3.3 Impact of the Decision
- Immediate beneficiaries: Defendants nationwide whose pre-2018 §924(c) sentences have been, or hereafter are, vacated will be eligible for dramatically reduced terms.
- Strategic litigation: Expect increased collateral attacks on old §924(c) convictions (for example, under Davis) because successful vacatur now guarantees access to First Step Act penalties.
- Sentencing practice: District courts no longer need to reference pre-First-Step-Act mandatory minimums once a sentence is vacated—simplifying resentencings.
- Grammar as precedent: The opinion reinforces the Court’s willingness to ground statutory interpretation in fine points of English tense, potentially influencing future textual debates.
- Federalism & finality: The dissent’s warnings about undermining sentence finality may spur legislative clarifications or narrower readings in other contexts, but for now vacatur has enhanced power to reset criminal cases.
4. Complex Concepts Simplified
- §924(c) “Stacking” – Before 2018, a first-time firearm offender received 5 years on the first count and an added 25 years for each additional count, even if all counts were tried together.
- Vacatur – A court order nullifying an earlier judgment. After vacatur the law treats the voided judgment as if it never existed, though the historical record remains.
- Present-Perfect vs. Past-Perfect – “Has been imposed” (present-perfect) links the past act to the present; “had been imposed” (past-perfect) would refer solely to a completed past event.
- First Step Act, §403 – Section 403(a) abolished stacking; §403(b) decides which earlier cases get the benefit: those in which a sentence had not yet been imposed on December 21 2018.

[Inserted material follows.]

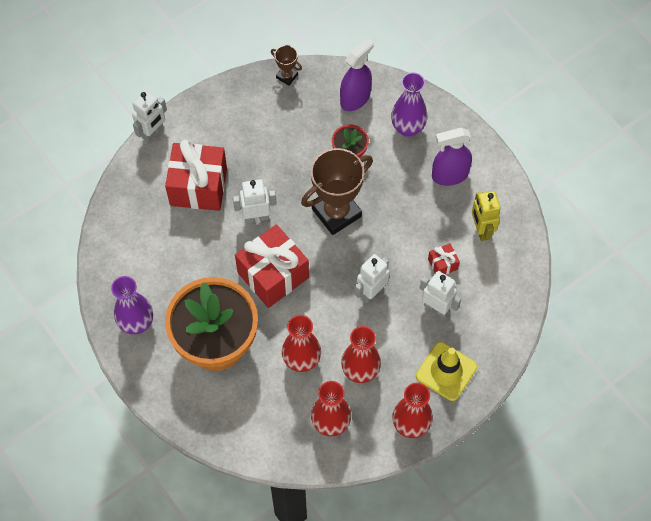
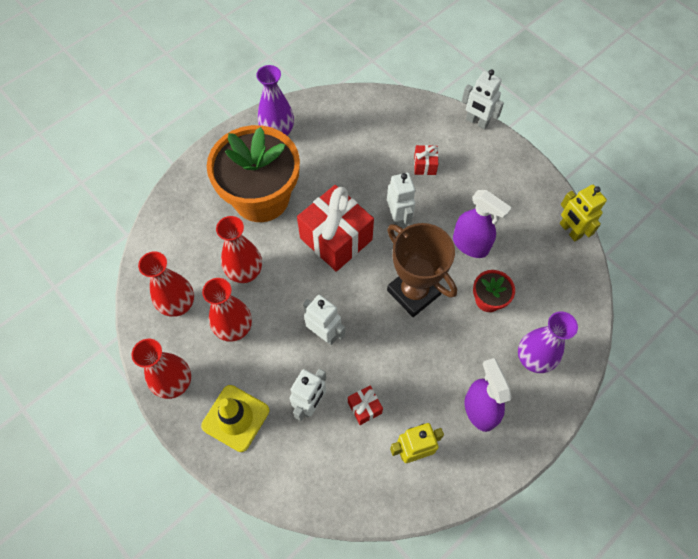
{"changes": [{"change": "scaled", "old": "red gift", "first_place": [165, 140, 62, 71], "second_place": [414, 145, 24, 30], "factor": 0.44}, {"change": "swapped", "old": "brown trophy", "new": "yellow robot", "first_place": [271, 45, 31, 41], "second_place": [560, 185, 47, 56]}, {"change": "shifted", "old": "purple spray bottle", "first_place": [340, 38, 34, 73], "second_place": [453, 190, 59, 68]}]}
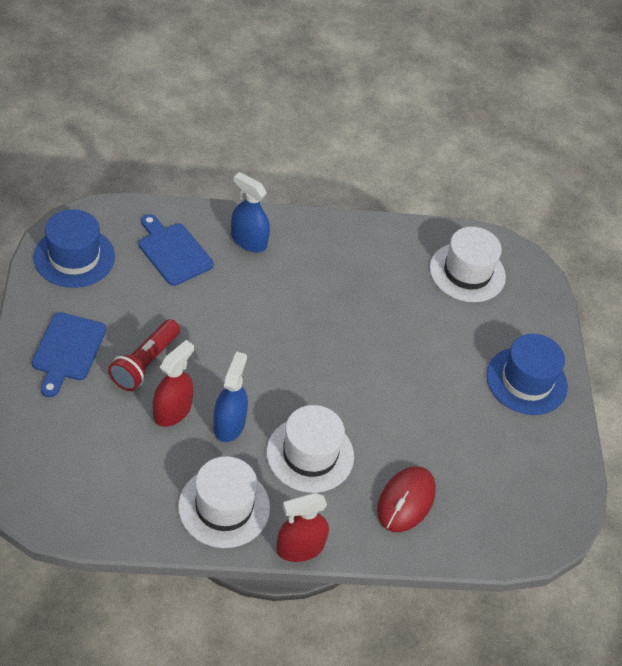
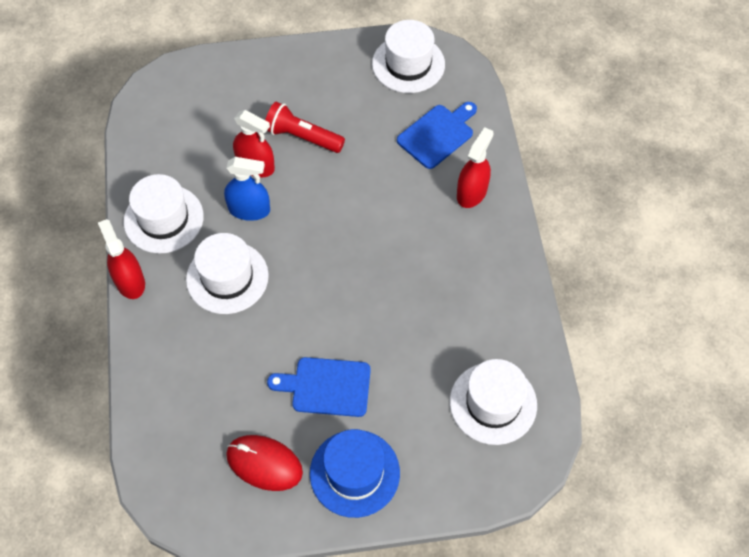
{"changes": [{"change": "shifted", "old": "blue cutting board", "first_place": [32, 312, 74, 85], "second_place": [267, 357, 104, 60]}, {"change": "repainted", "old": "blue hat", "new": "white hat", "first_place": [33, 209, 82, 79], "second_place": [372, 20, 73, 73]}, {"change": "repainted", "old": "blue spray bottle", "new": "red spray bottle", "first_place": [231, 172, 39, 80], "second_place": [457, 127, 37, 81]}, {"change": "shifted", "old": "red mouse", "first_place": [377, 466, 59, 66], "second_place": [226, 435, 77, 56]}]}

- Plenary Resentencing – When multiple counts are interdependent, vacating some counts often leads courts to vacate the entire sentence and start over, considering a new “package.”
5. Conclusion
Hewitt v. United States establishes a crisp, bright-line rule: once a prior §924(c) sentence is vacated, it no longer bars application of the First Step Act’s lenient mandatory minimums. The decision turns on meticulous grammatical analysis and a vigorous embrace of vacatur’s legal effect. By aligning resentencing practice with Congress’s policy to eradicate unduly harsh stacking, the Court extends relief to a class of defendants who, though once sentenced, now stand legally unsentenced. Whether seen as faithful textualism or policy-infused pragmatism, the ruling will reshape §924(c) resentencings, reinforce the interpretive heft of verb tense, and invite further debates over the balance between finality and fairness in federal sentencing law.